LA FILIERA PRODUTTIVA GONFIA I PREZZI?!

Dal campo alla tavola i prezzi degli alimenti aumentano in media cinque volte, con rincari che sono superiori per nove al valore medio dell’inflazione. E questo, nonostante l’anno abbia visto crollare drammaticamente i prezzi alla produzione».
La denuncia è di Coldiretti, che indica anche la causa di tale meccanismo: «la grande distribuzione, che controlla una quota di mercato nei generi alimentari del 71% e rappresenta una vera e propria strozzatura nel passaggio dei prodotti dai campi alla tavola».
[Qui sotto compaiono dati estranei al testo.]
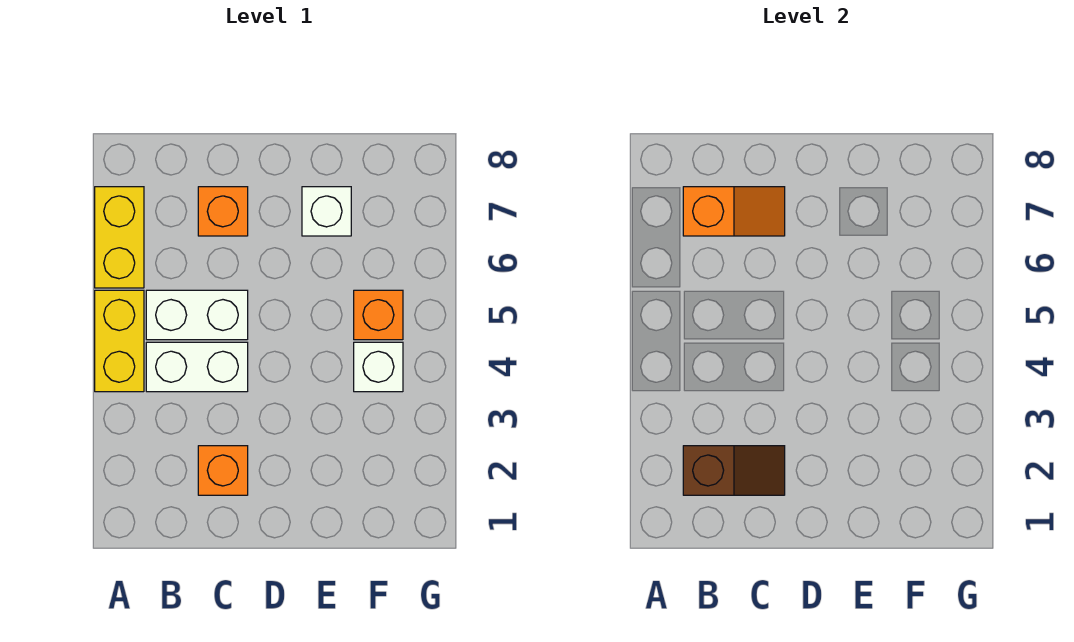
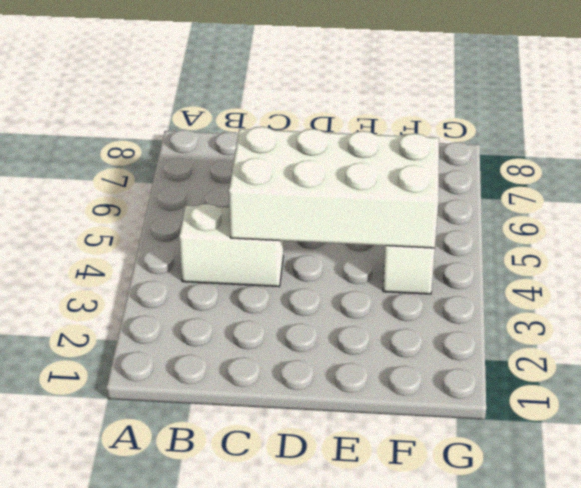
white brick C4:F5 level 2 -> none
none -> yellow brick A4:A5 level 1
none -> yellow brick A6:A7 level 1

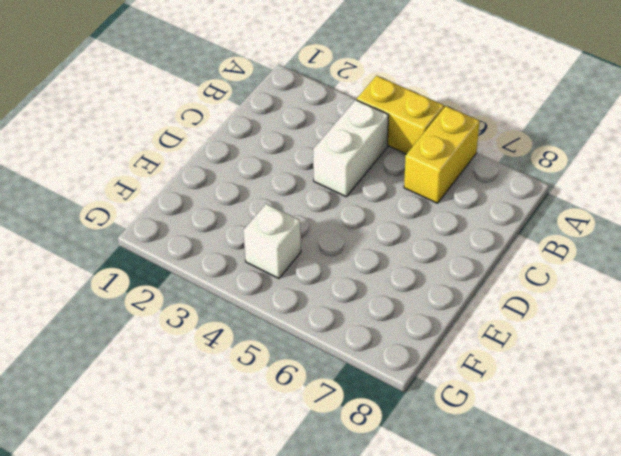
yellow brick A6:B6 level 1 -> yellow brick A6:A7 level 1
none -> white brick B5:C5 level 1
none -> orange brick C2 level 1

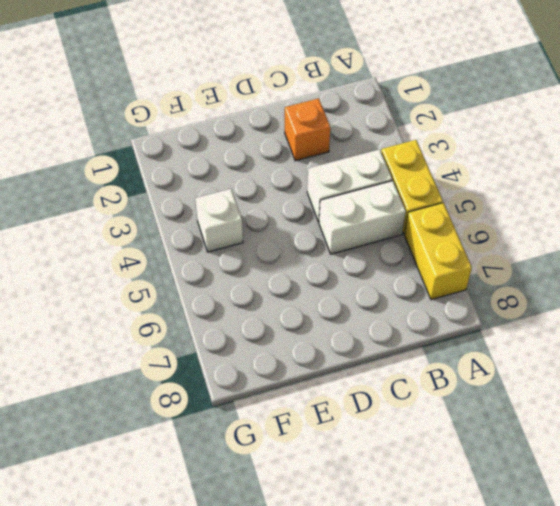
none -> orange brick C7 level 1
none -> white brick E7 level 1

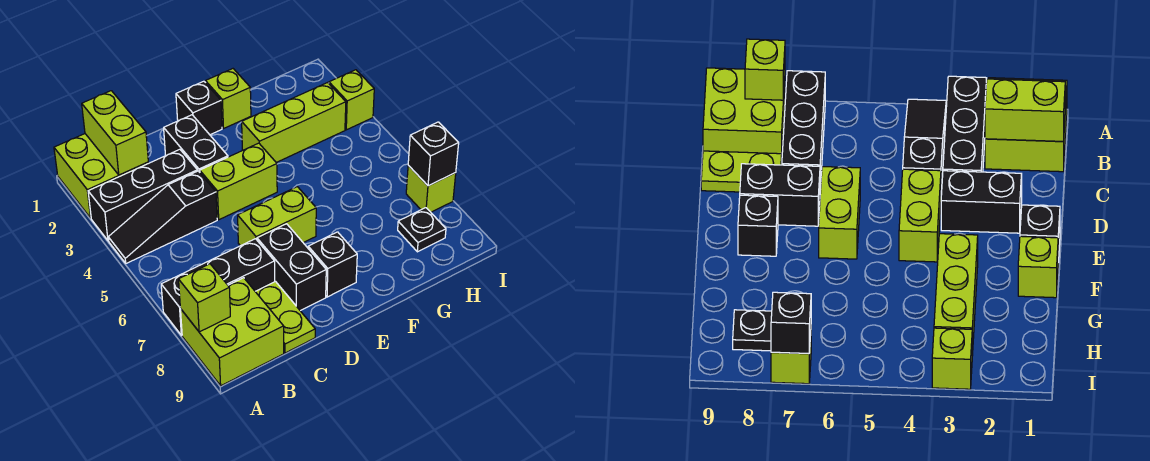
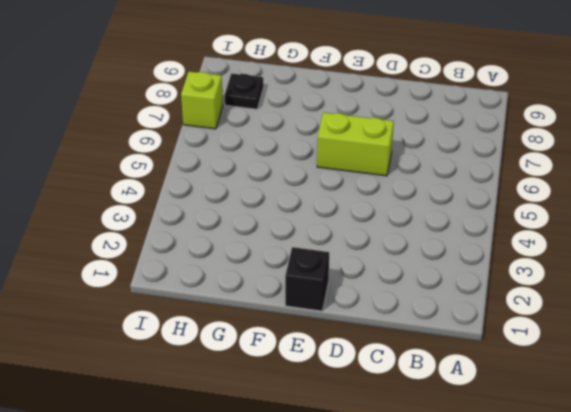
none -> lime brick A1:B2 level 1
none -> black brick A3:C3 level 1
none -> black slope A4:C4 level 1 top C

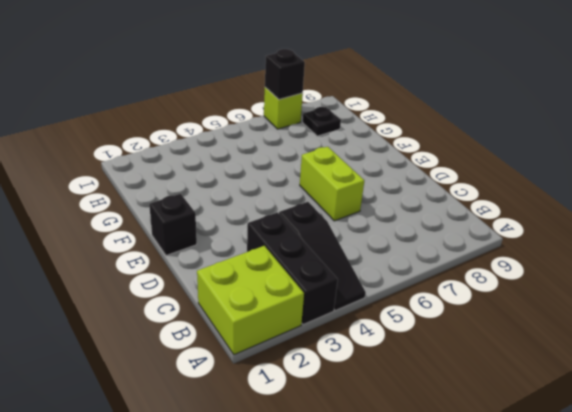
none -> black brick A7:C7 level 1
none -> lime brick A8:B9 level 1
none -> lime plate C8:C9 level 1

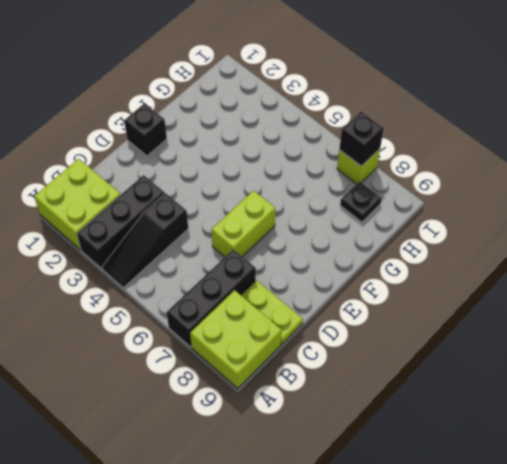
none -> black brick D2:D3 level 1
none -> lime brick D4:E4 level 1
none -> black brick D7:D8 level 1

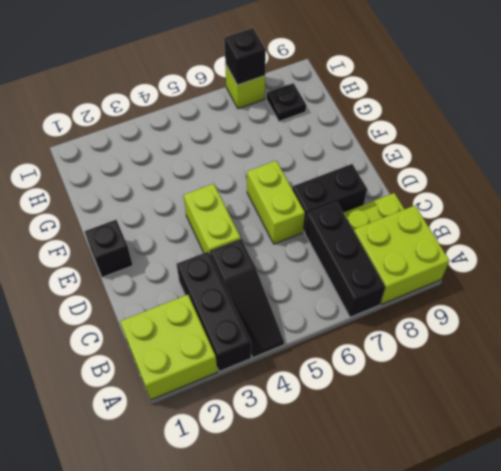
none -> black brick D2:D3 level 1
none -> black brick E8 level 1
none -> lime brick F1 level 1

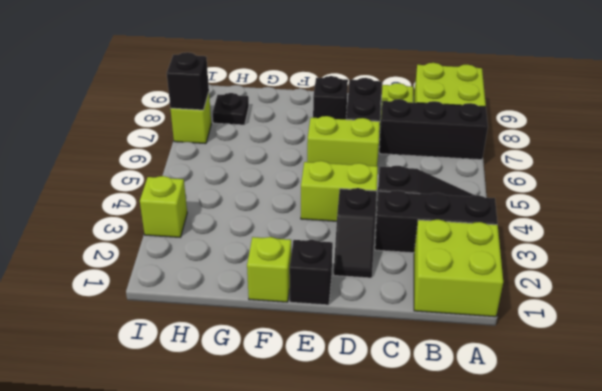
black slope D2:D3 level 1 top 3 -> black brick D2:D3 level 1
none -> lime brick F3:H3 level 1
none -> lime brick A8 level 2
none -> lime brick B1:B2 level 2

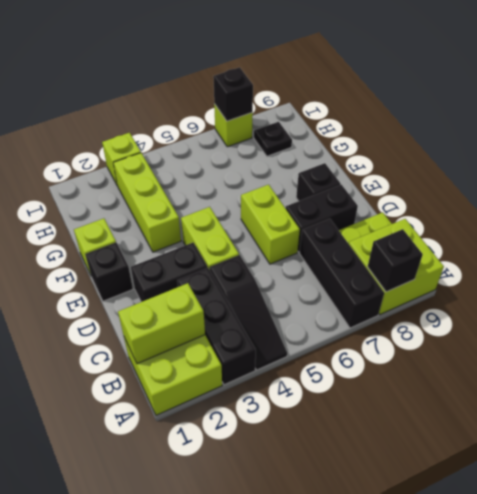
black brick A8 level 2 -> lime brick A8 level 2

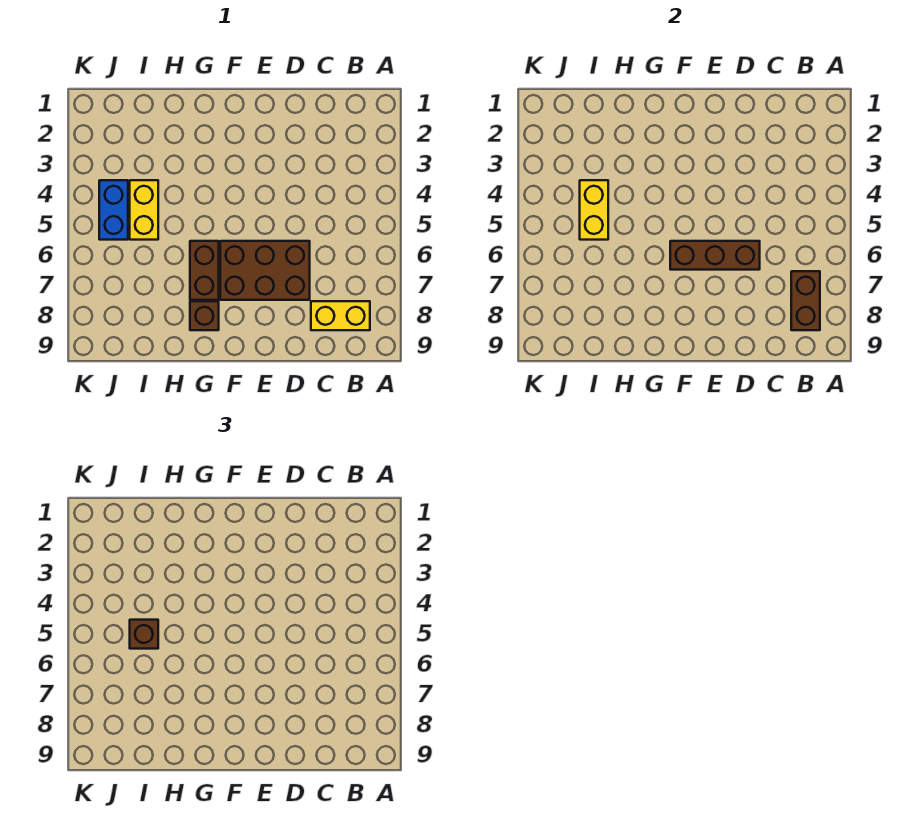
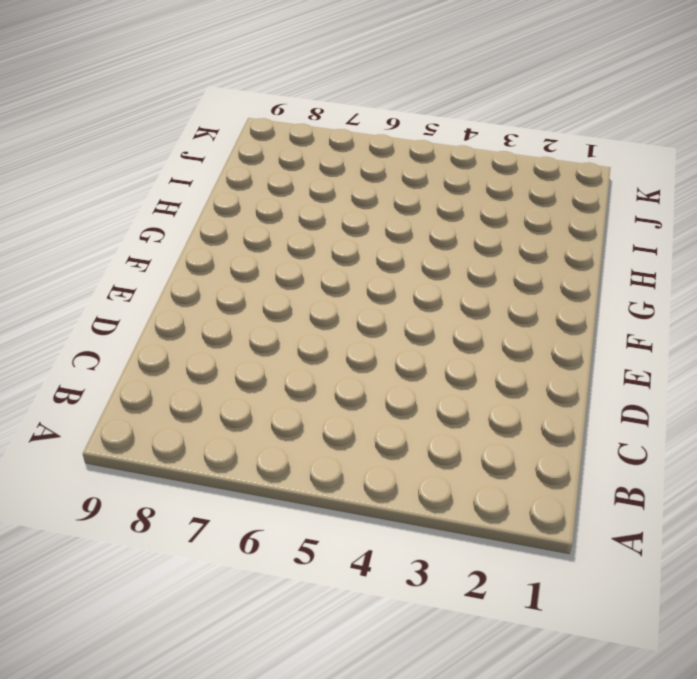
none -> yellow brick B8:C8 level 1
none -> brown brick D6:F7 level 1

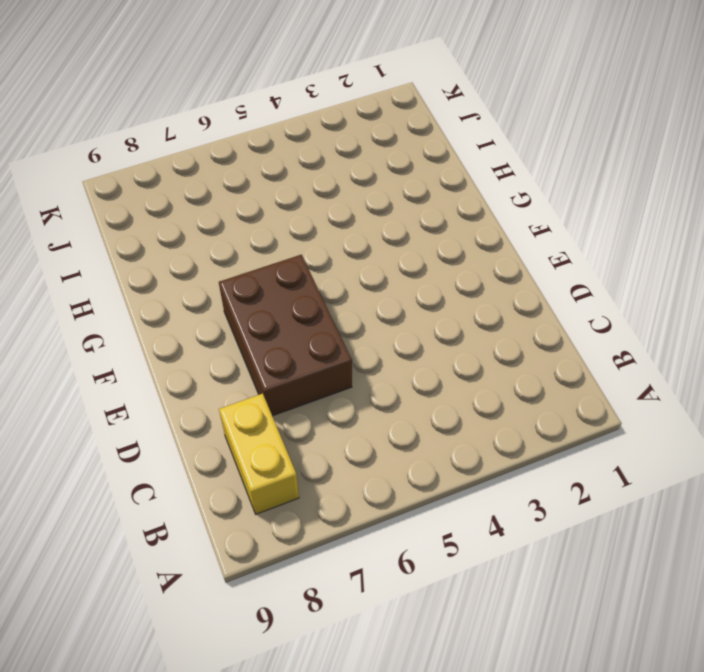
none -> brown brick G6:G7 level 1
none -> brown brick G8 level 1

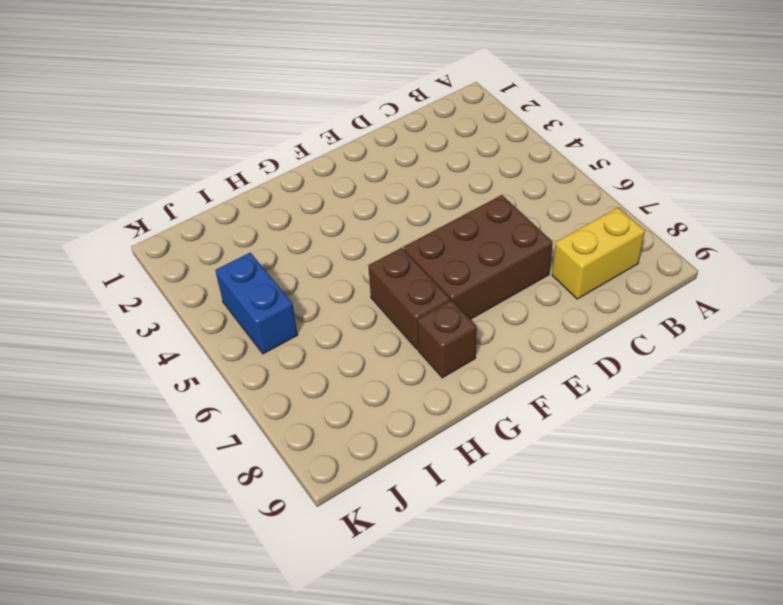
none -> yellow brick I4:I5 level 1
none -> brown brick B7:B8 level 2

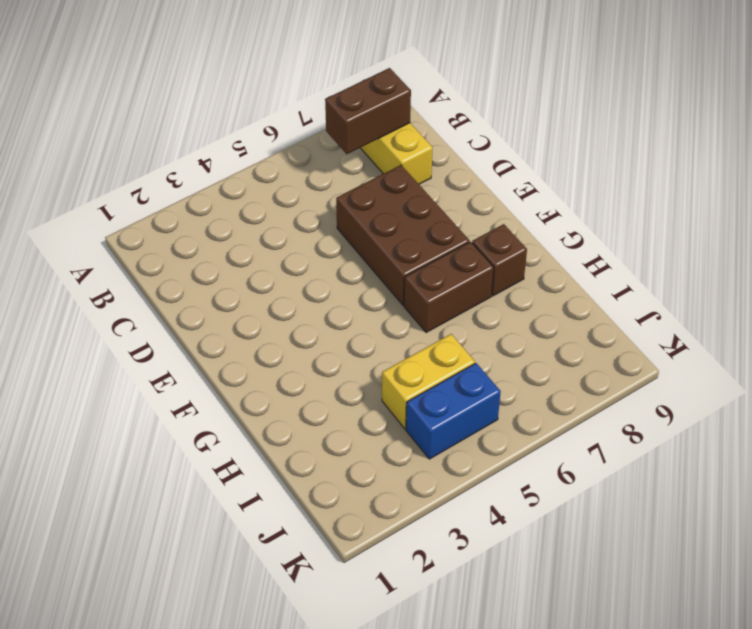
none -> brown brick D6:F6 level 2
none -> yellow brick I4:I5 level 2

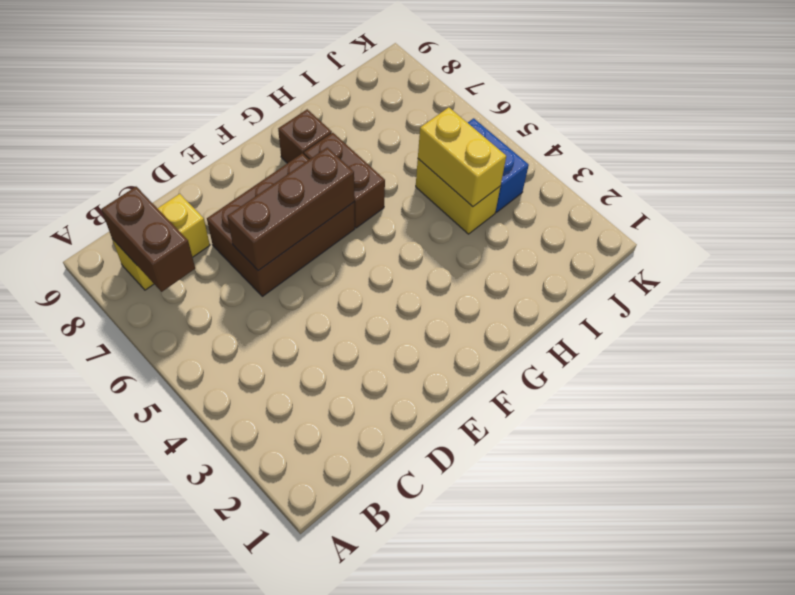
none -> brown brick I5 level 3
Lo scenario, secondo la confederazione dei coltivatori, è quello di «poche grandi piattaforme di acquisto che trattano sul mercato in condizioni di quasi monopolio». Da qui, anche l’appello all’Antitrust perché verifichi «se la grande distribuzione in Italia operi - come la Coldiretti ritiene - in abuso di posizione dominante e con prevaricazione delle migliaia di imprese agricole che non hanno nessun potere contrattuale per opporsi ad un diritto di accesso, pagando dazi per l’ingresso sul mercato».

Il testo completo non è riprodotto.